Location and Outline of Oze National Park
Introduction to Oze's natural environment
   Situated in the center of Japan, Oze is the largest highland marshland on Japan's main island of Honshu. Spanning Gunma, Fukushima, Niigata and Tochigi prefectures, it is home to the Ozegahara Marsh, Lake Ozenuma and the surrounding 2,000-m-class mountains, including Mt. Shibutsu and Mt. Hiuchigatake. Here, visitors can enjoy varied, beautiful natural landscapes, including vast marshlands, lakes, alpine areas, pristine forests and high waterfalls.
    The climate is relatively cold with cool summers and snowy winters (total snowfall: 4 m). In the marshes, many marsh plants, such as skunk cabbages and daylilies, bloom between spring and autumn. Oze also provides habitats for a wide variety of wildlife, including large mammals, birds and insects. The number of rare animal and plant species in the region is abundant, making it an academically important area.
    To strictly preserve this precious and fragile environment, Oze's marshes have been designated as Special Protection Zones of Oze National Park as well as a Special Natural Monument.
    In the past, Oze faced an environmental crisis caused by the trampling of its marshes by visitors and other factors. However, thanks to tireless conservation efforts by many, the environment has now been restored. Oze is also the birthplace of Japan's take-garbage-home movement, making it a symbolic place of nature conservation.
    In spring and summer, many people visit Oze to enjoy its rich natural environment. It is the ideal place to reflect on the relationship between nature and mankind.
 Oze's open season

    Normally, Oze is open between mid-May and late October. A large number of people come to the area during this season.
        Oze in early spring (early May)
    Although conditions may be warming up day by day in the world below, early May in Oze still feels like winter.

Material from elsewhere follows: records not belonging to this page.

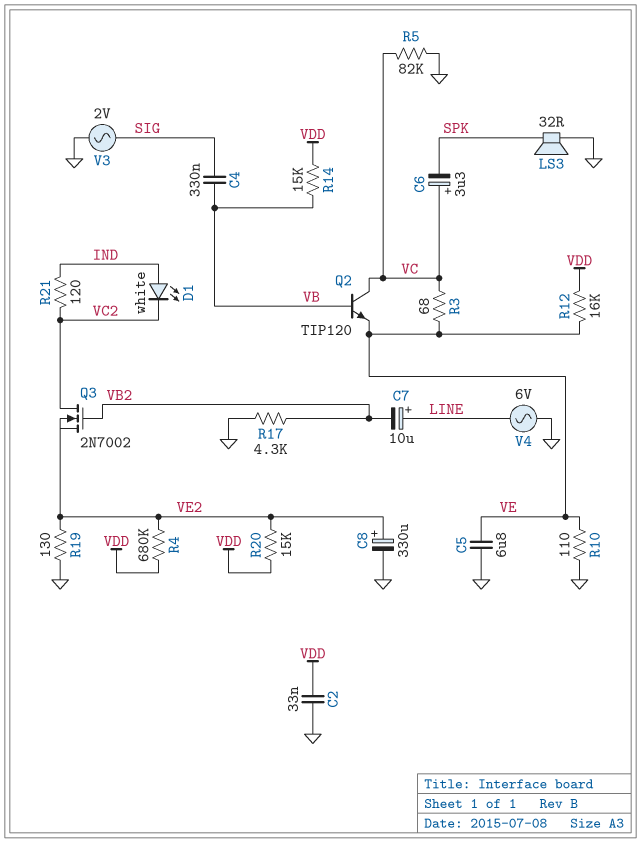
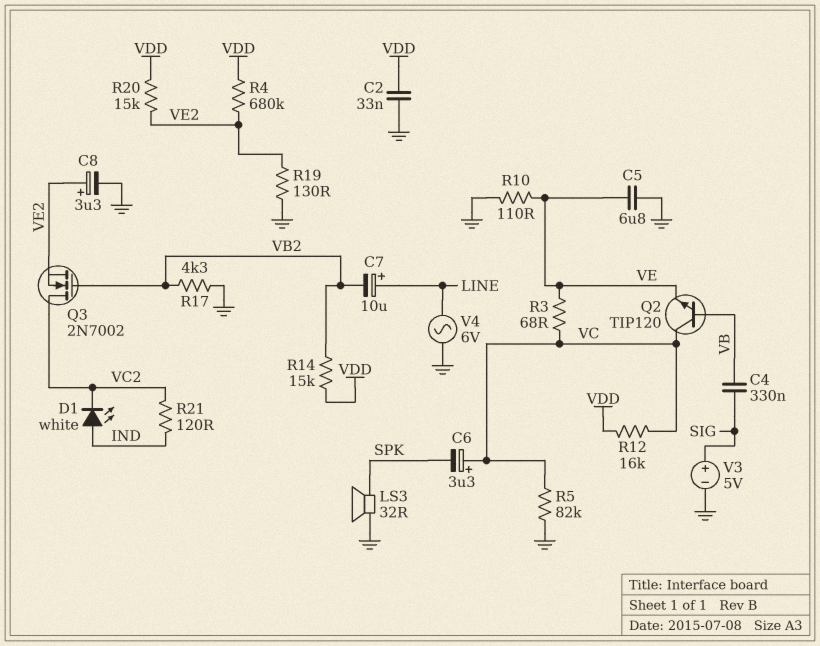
C8: 330uF (plus VE2, minus GND) -> 3.3uF (plus VE2, minus GND)
R12: 16k (VDD, VE) -> 16k (VC, VDD)
R14: 15k (VB, VDD) -> 15k (VB2, VDD)
V3: AC 2V (GND, SIG) -> 5V (plus SIG, minus GND)

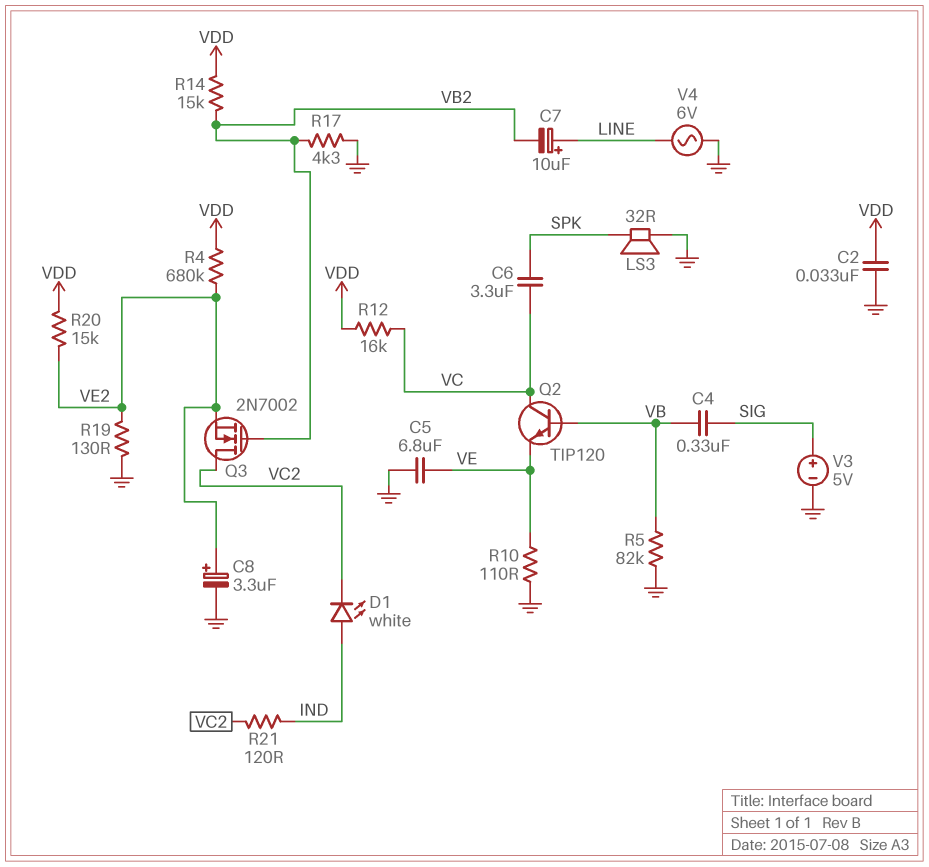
C6: 3.3uF (plus VC, minus SPK) -> 3.3uF (SPK, VC)
R3: 68 (VC, VE) -> none
R5: 82k (GND, VC) -> 82k (GND, VB)

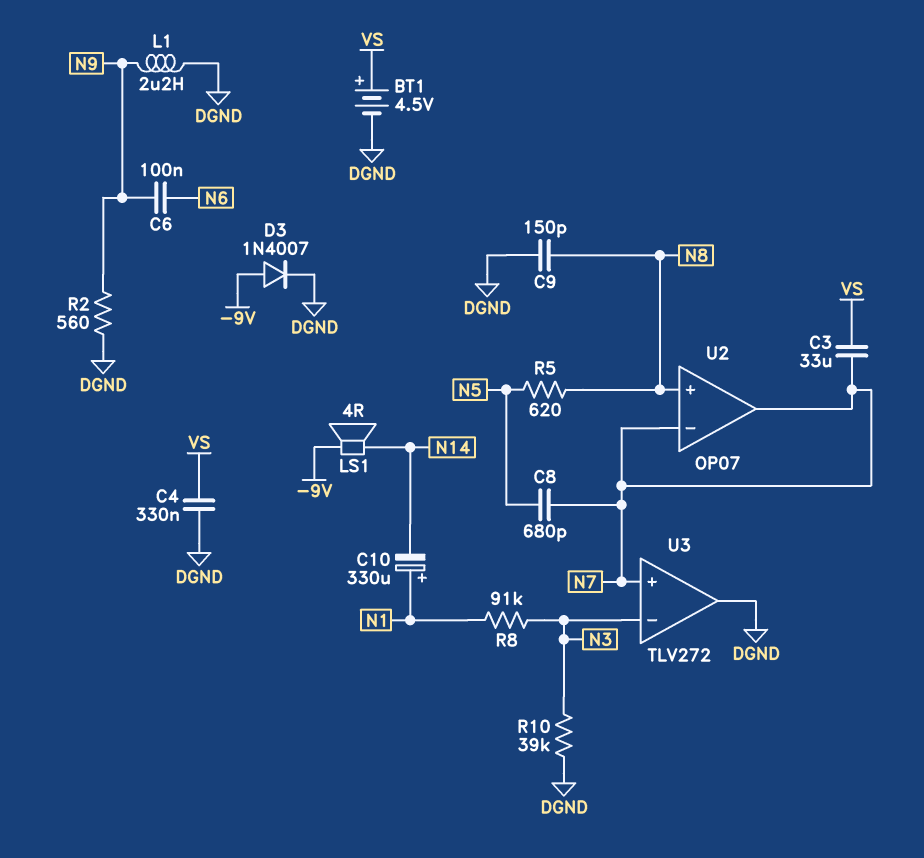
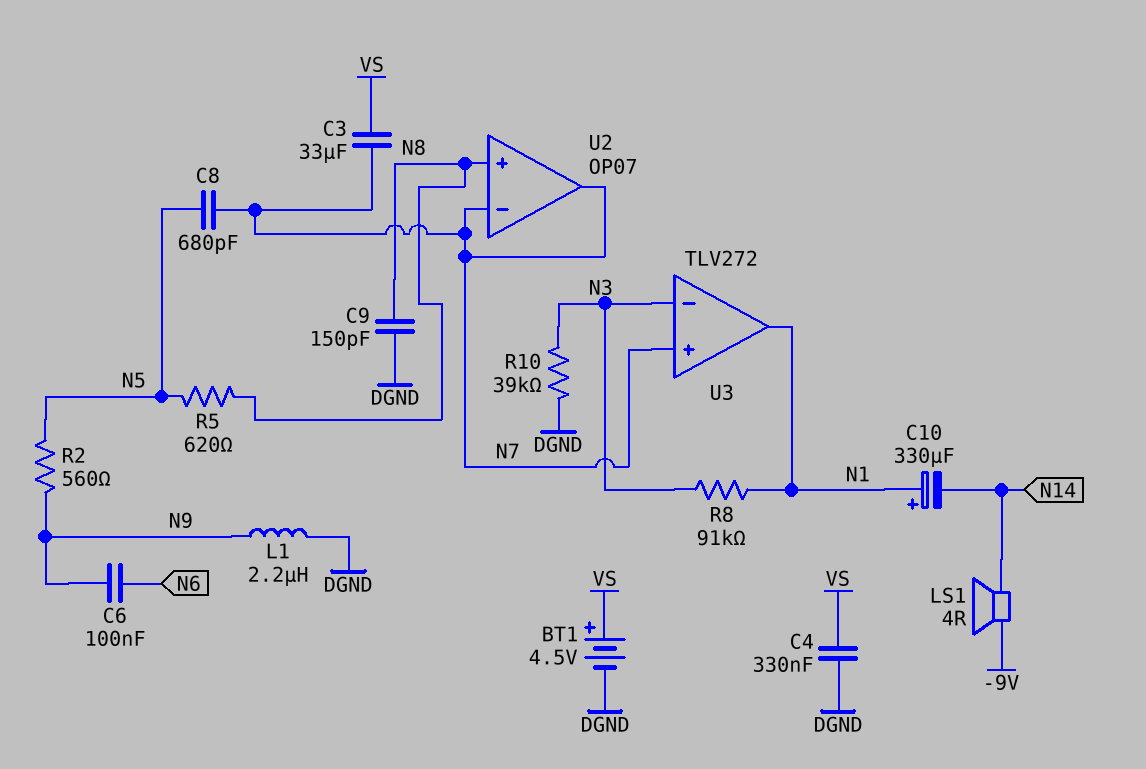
D3: diode 1N4007 (A -9V, K DGND) -> none
R2: 560 (DGND, N9) -> 560 (N5, N9)
U3 pin out: DGND -> N1

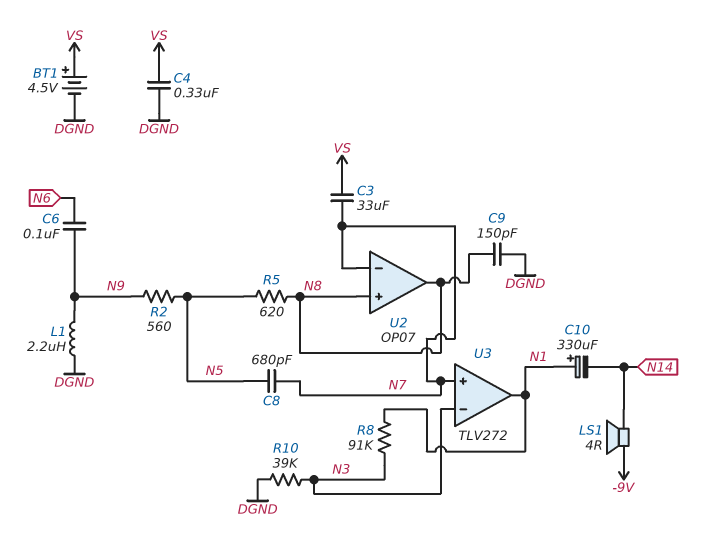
U2 pin out: N7 -> N8

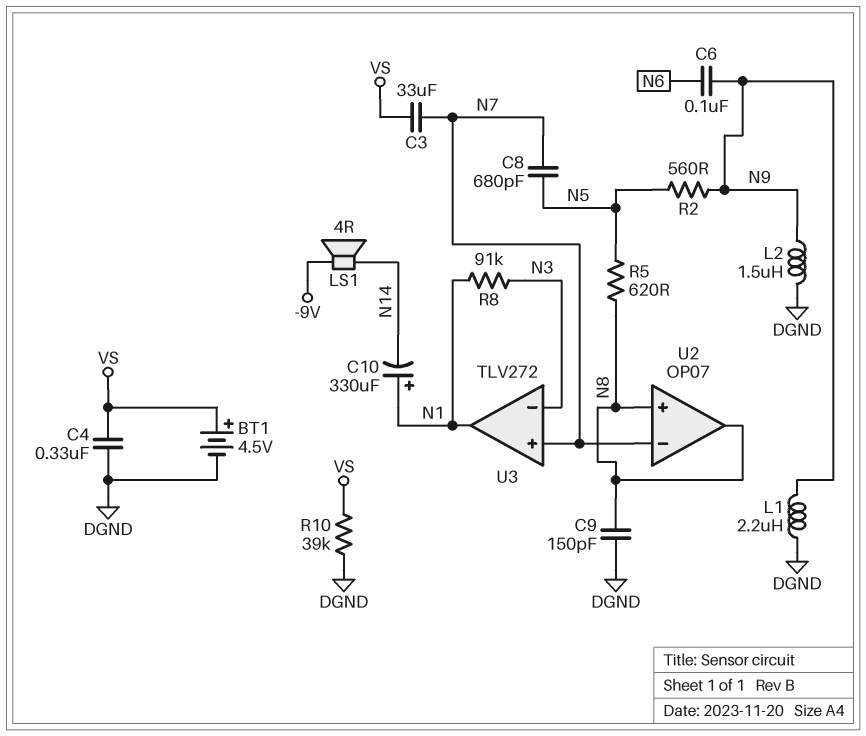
L2: none -> 1.5uH (DGND, N9)
R10: 39k (DGND, N3) -> 39k (DGND, VS)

    Timing varies from year to year, but snow tends to remain around this season, meaning that visitors must be adequately equipped to come to Oze.

    Boardwalks are often still under snow cover, and destinations should be reached by following maps, red marks painted on trees and ribbons hanging from branches.
(Heading for Oze over the lingering snow)
        Thawing (mid- to late May)
    The snow starts disappearing in mid-May, partially exposing the boardwalks.

    The ground between them is still covered with snow that is often hollow inside; it is difficult to walk on, as hiker's feet sink with every step.
(Walking from the Shirasuna Toge Pass to Miharashi)
        Akashibo (red snow phenomenon) (late May)
    The surface of the snow turns red in the thawing season as if sprinkled with red earth.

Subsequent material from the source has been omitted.